Se por um lado a novel construção legal da Advocacia-Geral da União caiu como uma luva para o Comitê Olímpico do Brasil, que viu se desobrigado de comprovar sua regularidade fiscal, por outro, ela enterrou anos de luta de atletas e outros abnegados que lutaram por um esporte mais democrático e transparente.

Ao permitir que o COB receba os recursos públicos à revelia do cumprimento das condições descritas nos artigo 18 e 18-A, da Lei Pelé, a União rompeu com uma tendência de maior interferência na autonomia desportiva, constitucionalmente prevista.

Mas a tempestade perfeita está se formando, pois, a despeito da complacência do Ministério da Cidadania liberando o Comitê Olímpico do cumprimento de normas cogentes, a Instrução Normativa 1700 da RFB, em seu artigo 15, prevê que somente farão jus à isenção fiscal de Imposto de Renda e Contribuição Social sobre Lucro Líquido aquelas entidades desportivas quites com o Fisco, o que não é o caso do Comitê Olímpico. É o famoso se correr o bicho pega, se ficar o bicho come.

Os prejuízos à modernização da gestão esportiva são enormes. A título de ilustração, o Comitê Olímpico do Brasil encontra-se desobrigado, em razão da nova interpretação jurídica, à limitação de mandatos de seu presidente, à obrigação de constituir colégio eleitoral com representatividade de pelo menos (um terço) dos votos de atletas e ao estabelecimento de critérios de gestão transparente, inclusive quanto a dados econômicos e financeiros, contratos, patrocinadores, direitos de imagem, propriedade intelectual e quaisquer outros aspectos de gestão, entre outras obrigações voltadas à boa governança.

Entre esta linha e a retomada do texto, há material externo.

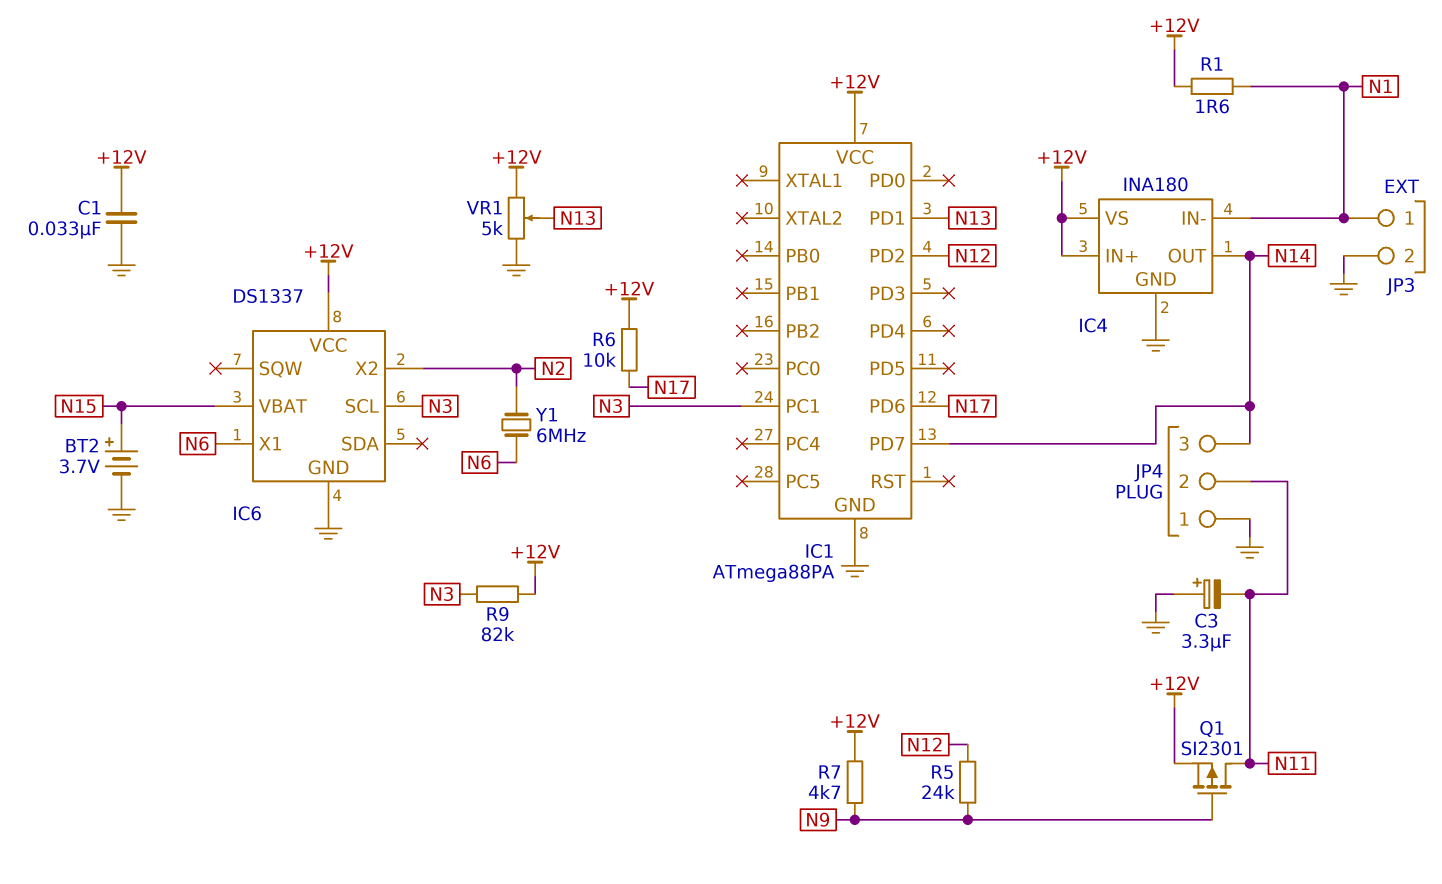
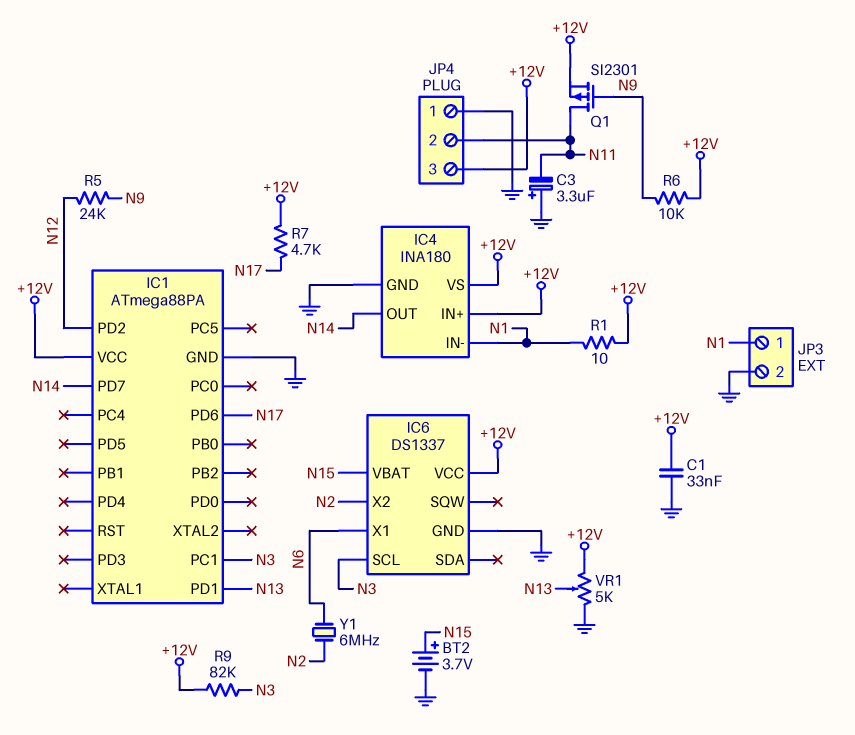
JP4 pin 3: N14 -> +12V
R1: 1.6 (+12V, N1) -> 10 (+12V, N1)
R6: 10k (+12V, N17) -> 10k (+12V, N9)
R7: 4.7k (+12V, N9) -> 4.7k (+12V, N17)

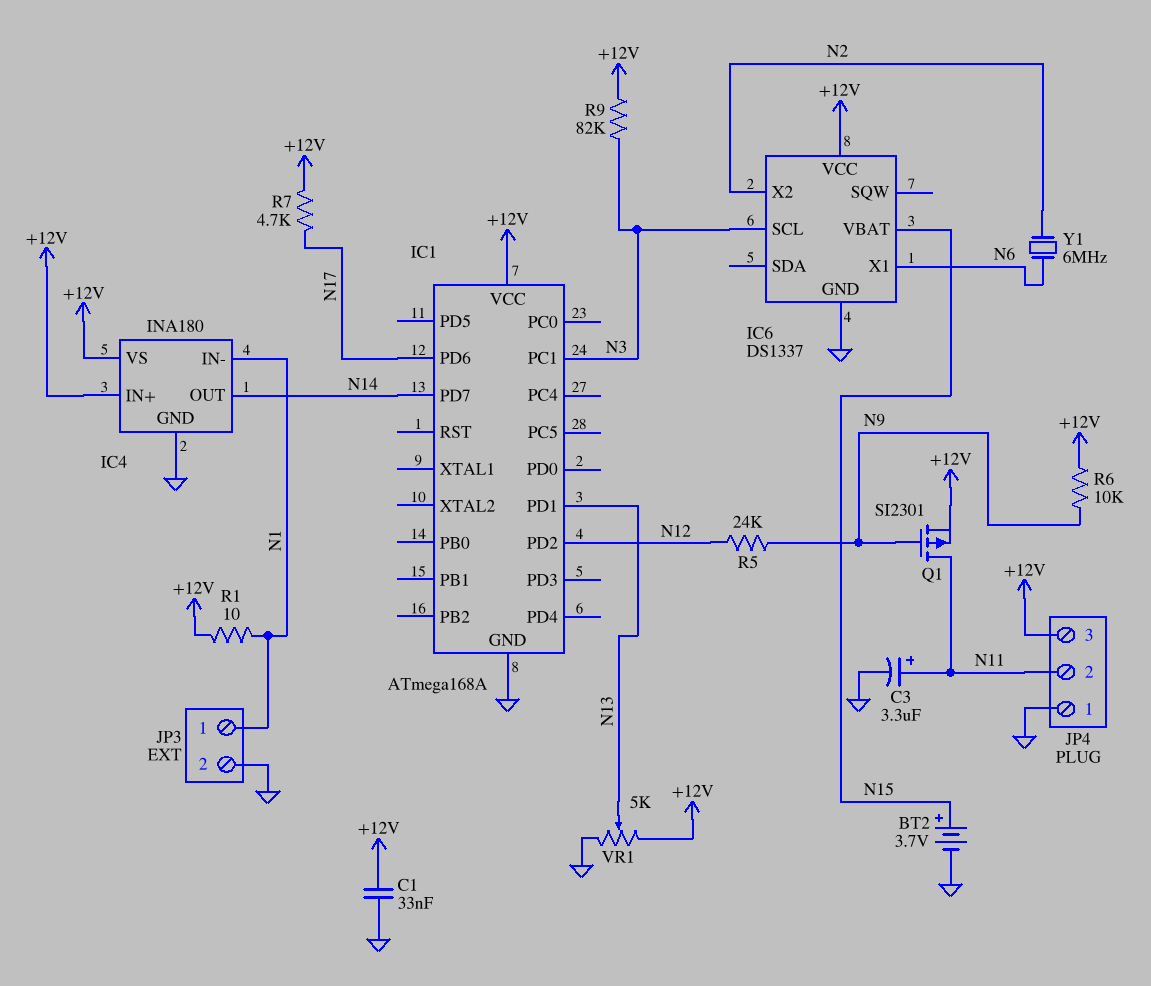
C3: 3.3uF (plus GND, minus N11) -> 3.3uF (plus N11, minus GND)
IC1: ATmega88PA -> ATmega168A

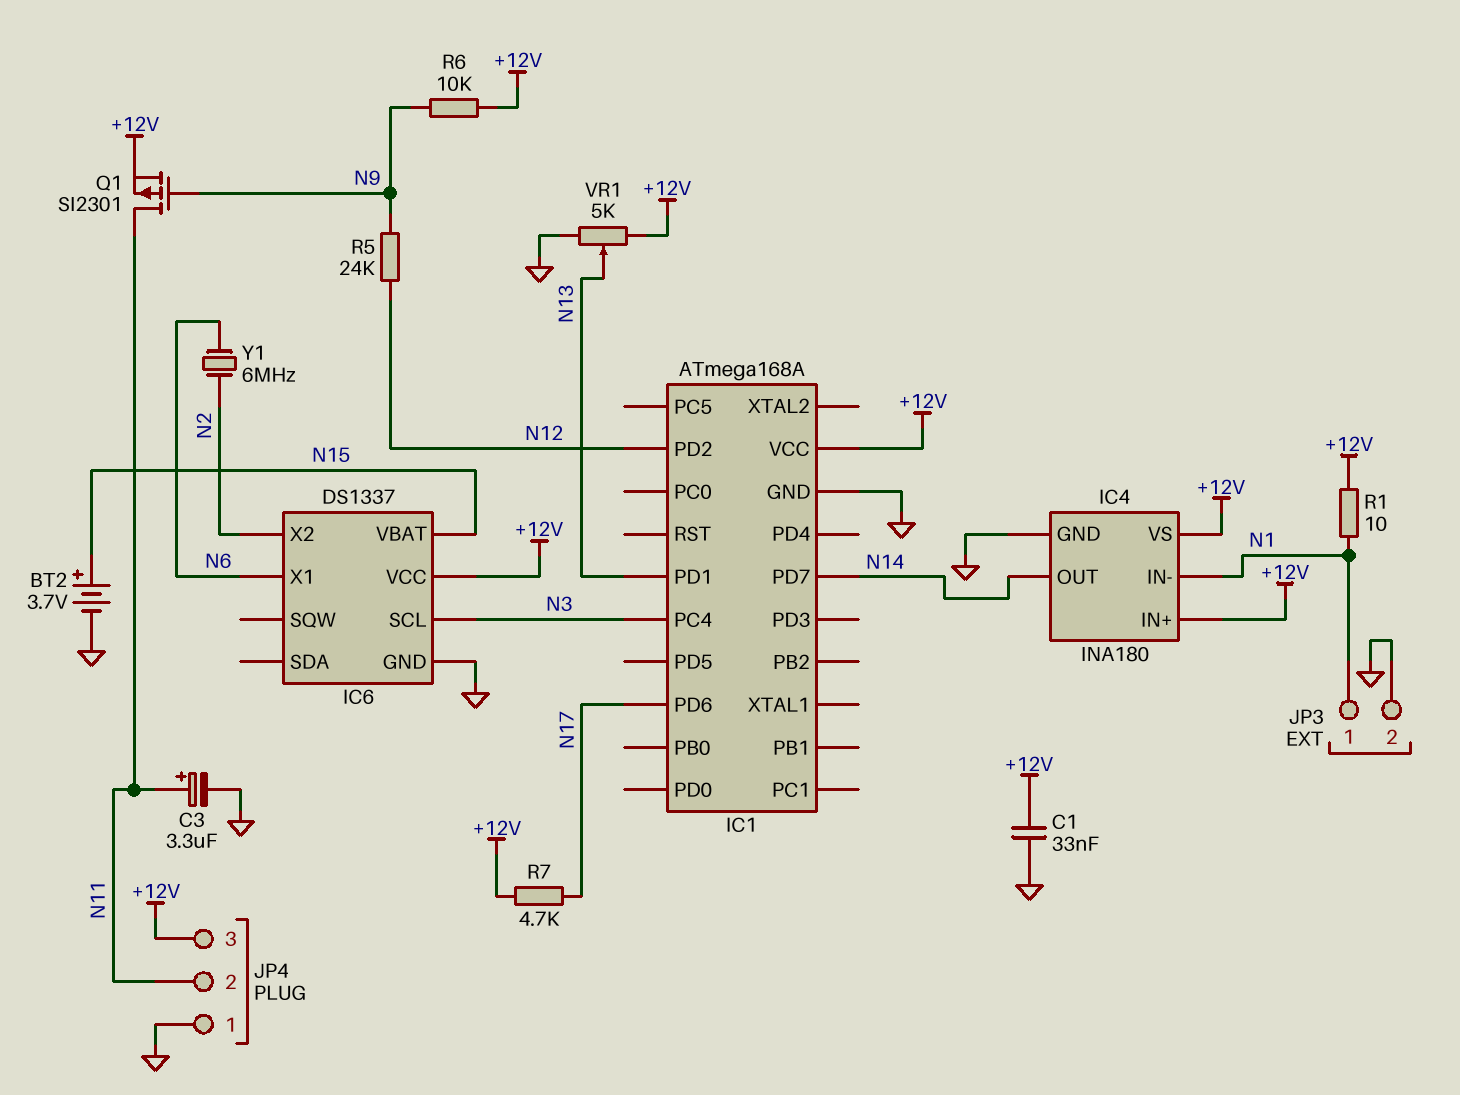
IC1 pin PC1: N3 -> none
IC1 pin PC4: none -> N3
R9: 82k (+12V, N3) -> none

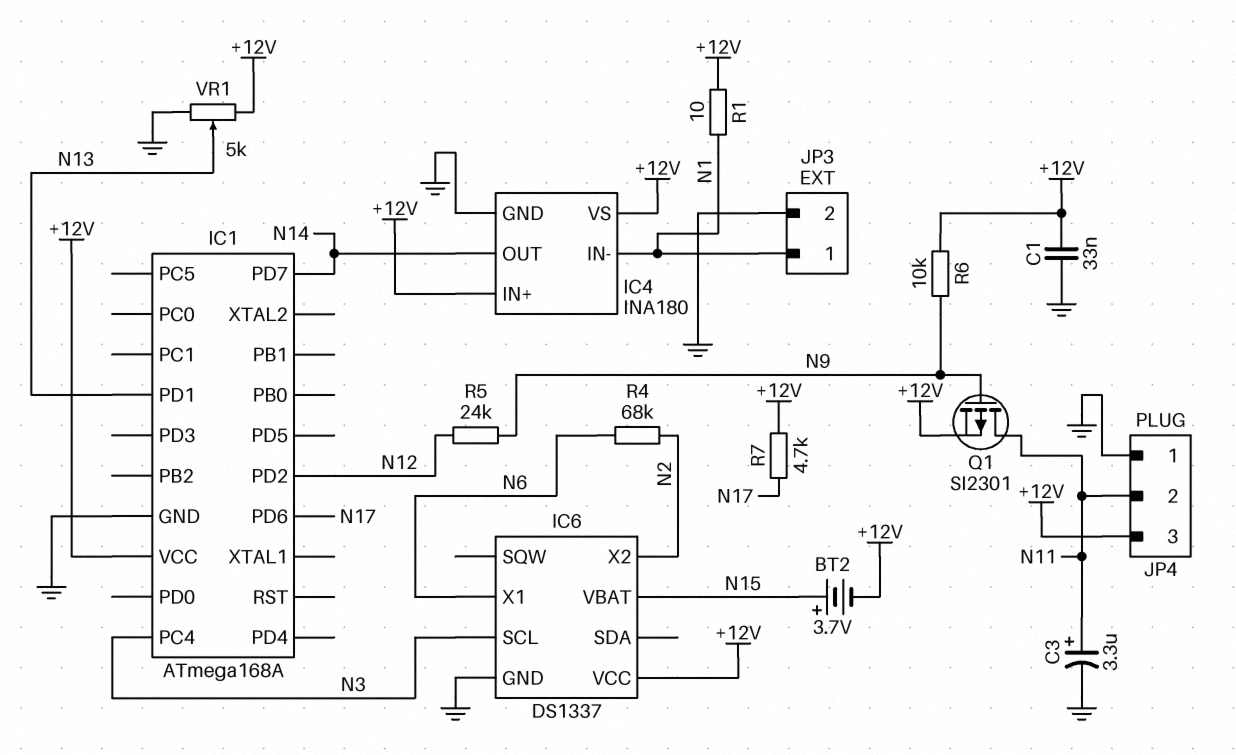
BT2: 3.7V (plus N15, minus GND) -> 3.7V (plus N15, minus +12V)
R4: none -> 68k (N2, N6)
Y1: 6MHz (N2, N6) -> none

Por arrastamento, também se encontram desobrigados de cumprir os requisitos legais dos artigos 18 e 18-A Comitê Brasileiro de Clubes (CBC), Comitê Paralímpico Brasileiro (CPB), Confederação Brasileira do Desporto Escolar (CBDE) e Confederação Brasileira do Desporto Universitário (CBDU), já que também recebem os recursos por força de lei.

Pelo jeito, a ressaca da era pós-Nuzman ainda está longe de acabar, e mesmo a açodada tentativa do Ministério da Cidadania de salvar o Comitê Olímpico de suas próprias mazelas cultivadas por anos de gestões patrimonialistas pode não ter o efeito desejado, já que ainda é preciso conversar com o leão, nem sempre tão amigável.

As tentativas do poder público de salvar o Comitê Olímpico da bancarrota causada por gestões desastrosas varridas para debaixo do tapete, se por um lado parecem justas, por outro nos remeterão novamente à era dos cartolas.